Jump on its back, grab its stinger and make it sting itself to death XD


----------



## wordwalker (Nov 19, 2014)

Since it's in the mountains, I'm with Psychotick: push them off the edge. Or for something less simple but more impressive: rockslide.

A lot of this depends on just how *strong* you want the armor to be, of course. If it's as good as iron plate armor, the big crushing weapons (or at least a greatsword) look pretty good. There's also the pick, but that's a gamble: it might drive through plates but it could easily glance off, or hit something less than vital and get stuck. We had a thread a few months back (that referenced a couple of others) about dragon-piercing weapons.

--One key point: if they aren't actually at the level of being arrow-proof (or partial to ambushes) a few archers can kill them more easily than anything. Remember: hunting bows shoot _through_ deer, and at close-ish range longbows shoot through knights' chainmail.

But if the armor is plate-level--or better--in strength, how *complete should it be*? The more joints and unprotected spots it has, the more precision thrusting weapons might work. If the beast is more a "natural"/mutated lifeform it's probably got more vulnerable spots than a suit of armor, but if a wizard has engineered it just to fight it might have almost no weak spots. If they really are bug-like, there might be two problems about hitting them in the joints:

insects and other simple lifeforms have a simple nervous system and organs, so it's hard (and slow) to kill them with anything but a massive wound
scorpions find their prey more by tracking vibrations in the ground than by sight. They might be the one creature who could be turned into something with perfect armor and no eye-slits!

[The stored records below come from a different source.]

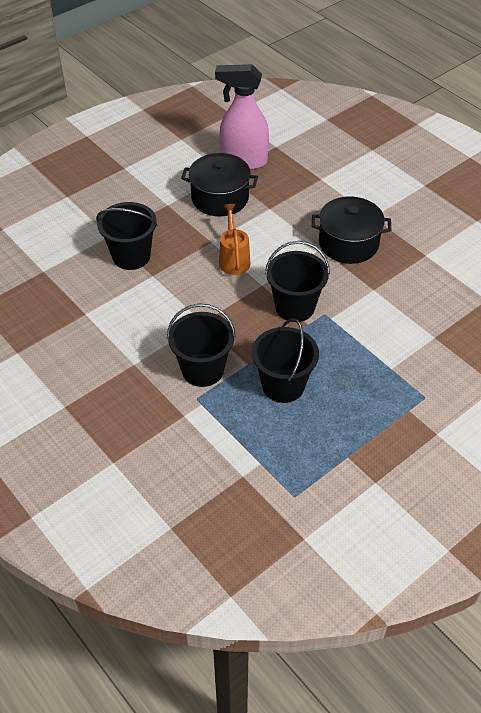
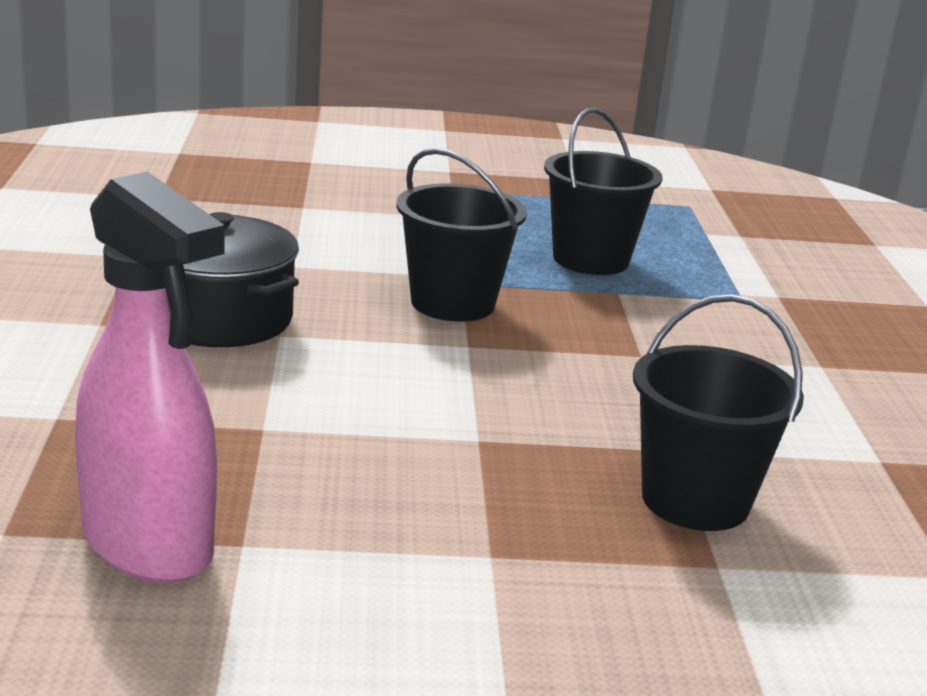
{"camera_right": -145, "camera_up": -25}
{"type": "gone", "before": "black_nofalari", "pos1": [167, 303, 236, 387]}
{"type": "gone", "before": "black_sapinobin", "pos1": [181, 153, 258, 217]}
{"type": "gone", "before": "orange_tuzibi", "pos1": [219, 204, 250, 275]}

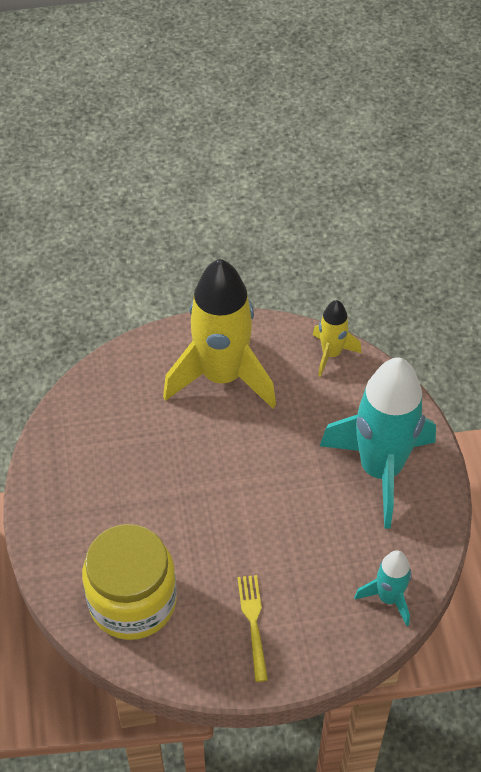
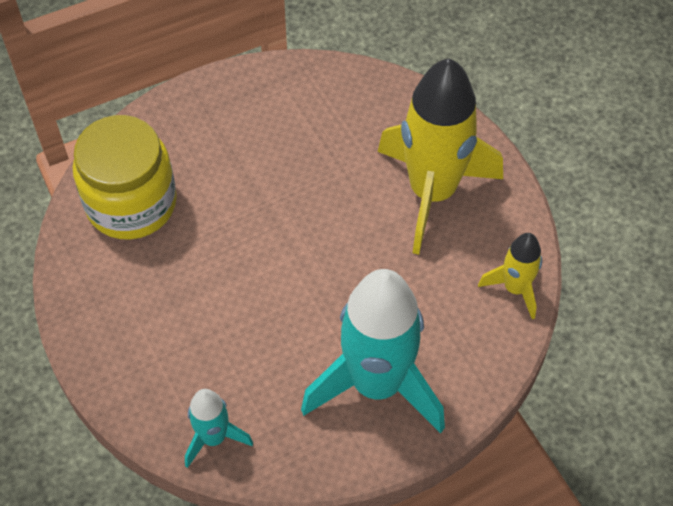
{"camera_right": 70, "camera_up": 5}
{"type": "gone", "before": "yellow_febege", "pos1": [237, 575, 268, 682]}

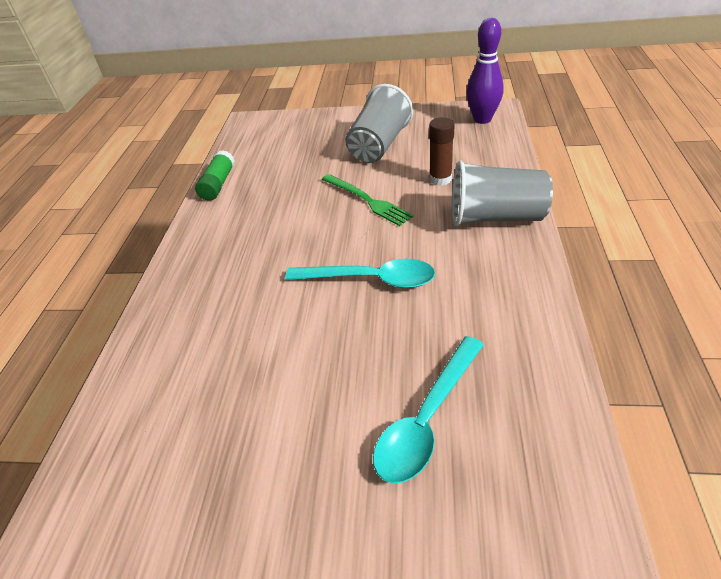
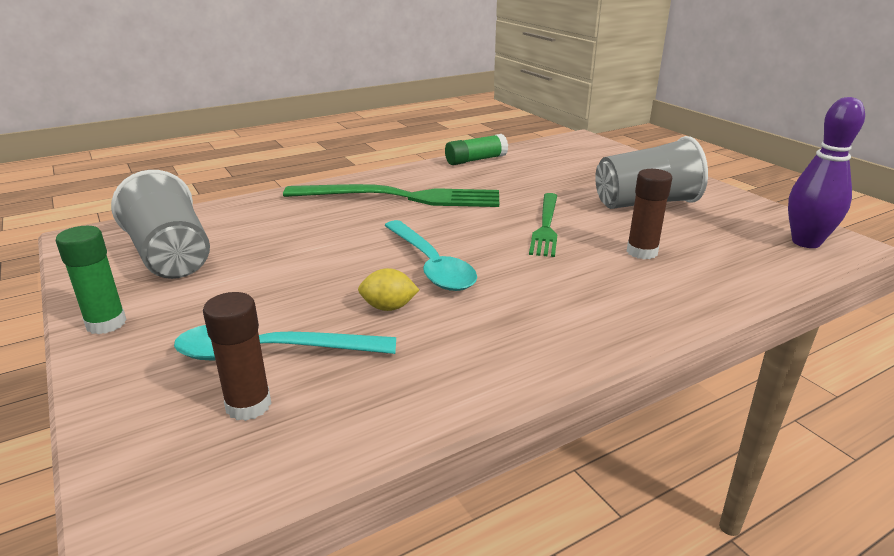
{"camera_right": 50, "camera_up": -15}
{"type": "new", "after": "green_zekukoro", "pos2": [56, 226, 127, 334]}
{"type": "new", "after": "brown_zekukoro", "pos2": [203, 292, 271, 421]}
{"type": "new", "after": "green_febege", "pos2": [283, 184, 499, 207]}
{"type": "new", "after": "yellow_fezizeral", "pos2": [358, 268, 419, 311]}
{"type": "shifted", "before": "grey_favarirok", "pos1": [452, 160, 553, 226], "pos2": [111, 170, 210, 279]}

But if the armor's really good and no boulders are handy, there's still one option: *wrestle* the things. As knights occasionally find out against really determined peasants, being half-invulnerable doesn't give someone any more raw muscle power, when three or four people tie up its weapons with whatever they can and then just sit on it and get out the daggers. Or carry it over the mountain ledge and drop.

And then, a good long fall has enough force to kill *anything* made of meat. Period.

_Unless, on the way down, it sprouts wings._


----------